Bob Waters Field at E. J. Whitmire Stadium
- Interactive map of Bob Waters Field at E. J. Whitmire Stadium
- Location: 291 Catamount Road Cullowhee, NC 28723
- Coordinates: 35°18′17″N 83°10′57″W﻿ / ﻿35.30472°N 83.18250°W
- Owner: Western Carolina University
- Operator: Western Carolina University
- Capacity: 13,742 (2003–present) 12,000 (1974–2002)
- Surface: Desso Challenge Pro 2 turf

Construction
- Groundbreaking: 1973
- Opened: September 14, 1974
- Cost: $1.66 million ($10.8 million in 2025 dollars)
- Architects: Moore and Robinson Architects

Tenant
- Western Carolina Catamounts (NCAA) (1974–present)

= Bob Waters Field at E. J. Whitmire Stadium =

Football stadium in Cullowhee, North Carolina

Bob Waters Field at E. J. Whitmire Stadium is a 13,742-seat football stadium in Cullowhee, North Carolina. It opened in 1974 and is home to the Western Carolina University Catamounts football team. The field itself is named Bob Waters Field. The football facility is located on the south end of the WCU campus and is bordered by Cullowhee Creek on the west side; Jordan-Phillips Field House and WCU Weight Room on its north end, and the Liston B. Ramsey Regional Activity Center on the south end.

==History==
In 1971, the North Carolina General Assembly granted $1.66 million ($8.7 million in 2020 dollars) to the school for construction of a new football facility to replace Memorial Stadium, which was built in 1949. The first game at the new Whitmire Stadium was against Murray State on September 14, 1974 which was attended by 7,500 fans.

===Renovations===
Turf: AstroTurf was first installed in 1974. In 2000, the turf was replaced with AstroPlay at a cost of $1.2 million. After the 2008 season, the artificial surface was replaced with the Desso Challenge Pro 2 turf. After the 2019 season, the turf was replaced again, this time with IronTurf. The project also included resurfacing the perimeter immediately around the field and the addition of a new synthetic turf sled and practice area referred to as the "Hog Pit."

Prior to the 2003 season, more facility improvements and upgrades to the stadium were completed. A $3.1 million addition featured a 4,000-seat West Side grandstand seating area that included concessions and restroom facilities as well as new, updated lighting. The weight room in the Jordan-Phillips Field House was expanded, nearly doubling its previous capacity which also added a hospitality patio that overlooks the stadium on the north end zone. It also includes additional team meeting space, computer lab and visiting team locker room. In 2018, the state-of-the-art David & Marie Brinkley Weight Lifting Facility was opened after a $400,000 facelift to the weight room for WCU's student-athletes.
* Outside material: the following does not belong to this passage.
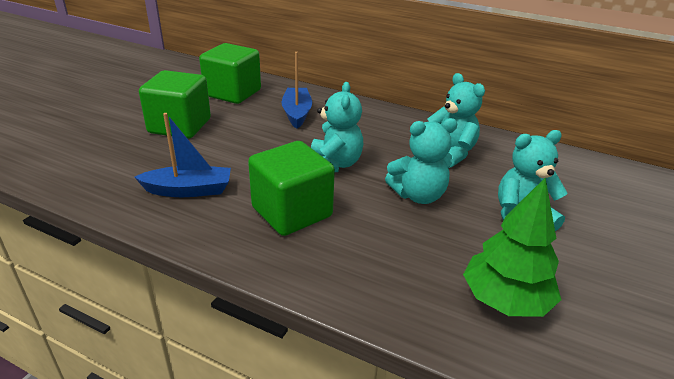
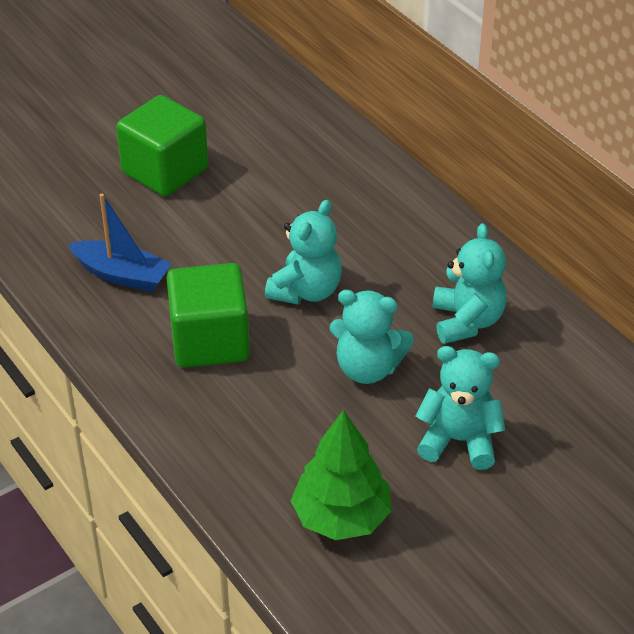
camera: 30 degrees right, 10 degrees up
(233, 93) = (265, 127): green cube -> none
(297, 113) = (323, 191): blue boat -> none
During the off-season prior to the 2010 campaign, a new Daktronics scoreboard with video screen was installed in the south end zone of the facility. The state-of-the-art video screen measures 17 ft tall by 32 ft wide and includes a scoreboard with a matching score and time board adhered to the facade of the Jordan-Phillips Field House.

==Stadium benefactors==
E. J. Whitmire, a Franklin native, was on the WCU Board of Trustees from 1949 to 1972 and was the driving force behind the large growth of the university in that time. He was inducted into the WCU Athletics Hall of Fame in 1993.

In 1988, the field at Whitmire Stadium was dedicated to Coach Bob Waters. Dedicated for his work as WCU's most successful football coach and his role as athletic director for bringing the Catamounts from NAIA to NCAA Division I, Waters was posthumously inducted into the WCU Athletics Hall of Fame in 1993.